GiveWell is dedicated to finding outstanding giving opportunities and publishing its analysis data to help donors decide where to give. GiveWell excels at the time-intensive and complex task of quantifying the impact of additional donations (e.g., lives saved or improved). Donors can consider using GiveWell’s data in conjunction with CharityWatch’s “A+” to “F” ratings of charity financial efficiency, governance, and other metrics.


“There’s a slew of private charity raters, such as BBB Wise Giving Alliance, Charity Navigator, and Guidestar. These groups confer a sheen of credibility on nonprofits through numerical ratings and gold stars. And yet a large number of problematic nonprofits enjoy high ratings on these sites.” 

“These ratings are routinely called out by CharityWatch, the only real aggressive watchdog. The organization helps journalists interpret IRS nonprofit disclosures while revealing how the documents themselves can be easily gamed to understate executive compensation and overstate impact. ‘The whole system is propped up on false assumptions and flawed automated methods,’ said Laurie Styron, CharityWatch’s leader.”  —The New Republic, 08/12/2022



Conclusion


Measuring a charity’s program impact (as GiveWell does) and financial efficiency (as CharityWatch does) are both worthy endeavors, but they require an incredible investment of time and resources. GiveWell recommends only a handful of Top Charities each year and CharityWatch publishes ratings on just over 600 nonprofits, including Top-Rated charities.

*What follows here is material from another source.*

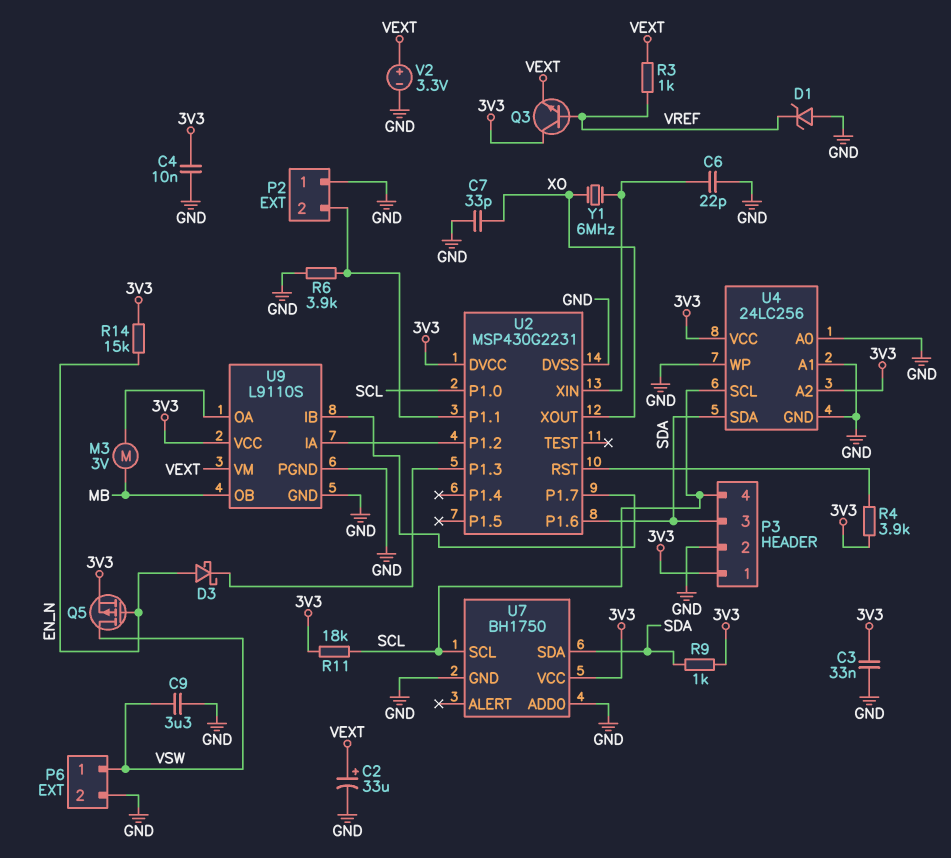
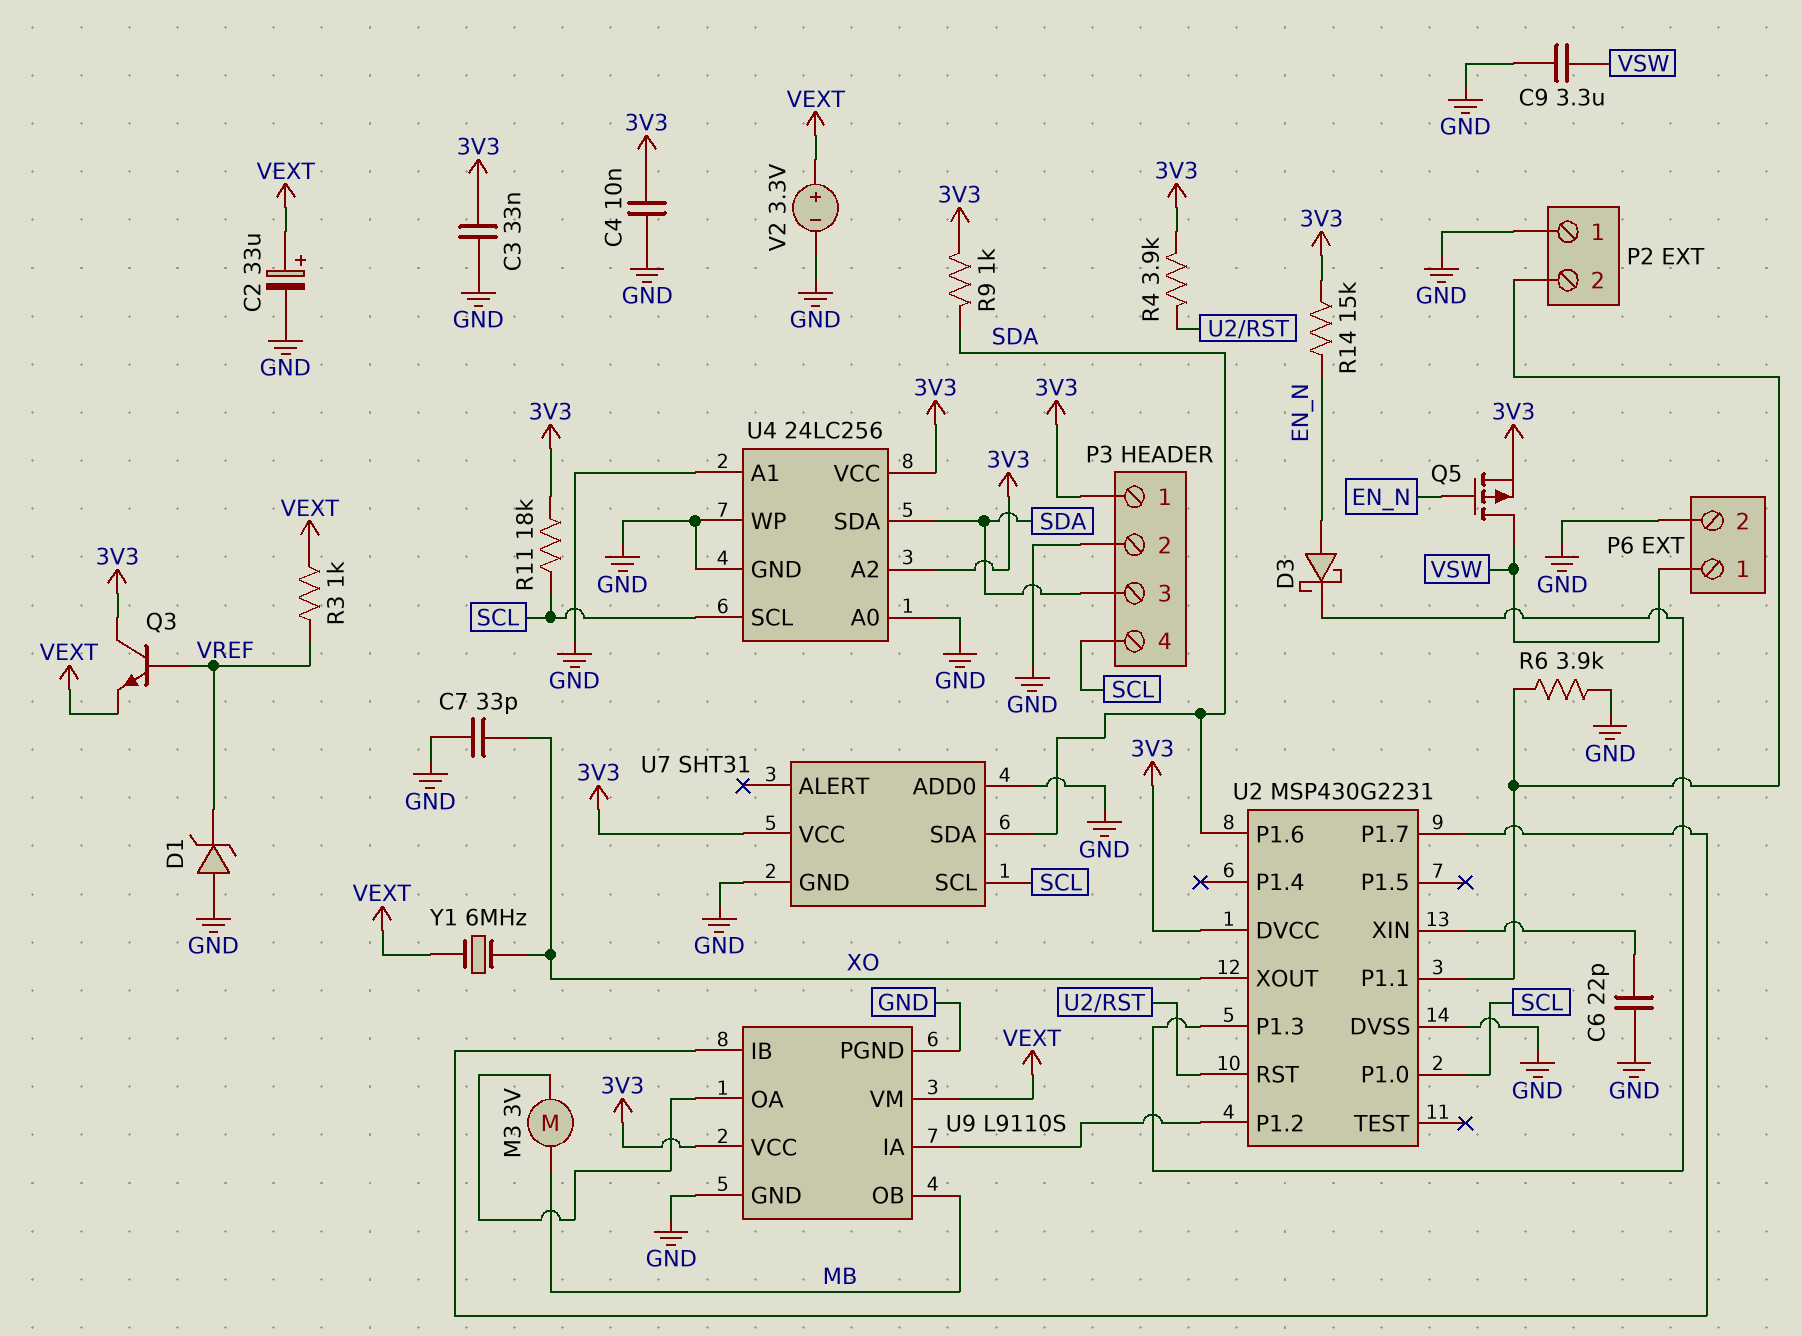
U7: BH1750 -> SHT31
Y1: 6MHz (U2/XIN, XO) -> 6MHz (VEXT, XO)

The fact is, no nonprofit trade association or charity rater has the resources that would be necessary to independently research, evaluate, and verify the program impact and financial efficiency claims of tens of thousands of charities. For this reason, donors should be very cautious when encountering online databases that post ratings or profiles on a very large number of nonprofit organizations. In most cases, what donors are viewing amounts to little more than an extension of charities’ marketing materials, not independently produced ratings by an objective, third-party rating organization like CharityWatch, GiveWell, or Animal Charity Evaluators

Program impact and financial efficiency metrics provide donors with valuable information with which to make more informed giving decisions so that they can invest resources in the organizations and causes most important to them. Automating and/or crowdsourcing these processes in order to create rating profiles on tens of thousands, or even hundreds of thousands of charities, can do a disservice to donors who are seeking independently vetted information that goes beyond the marketing spin presented by charities in their Annual Reports, “Impact” reporting, and other marketing materials.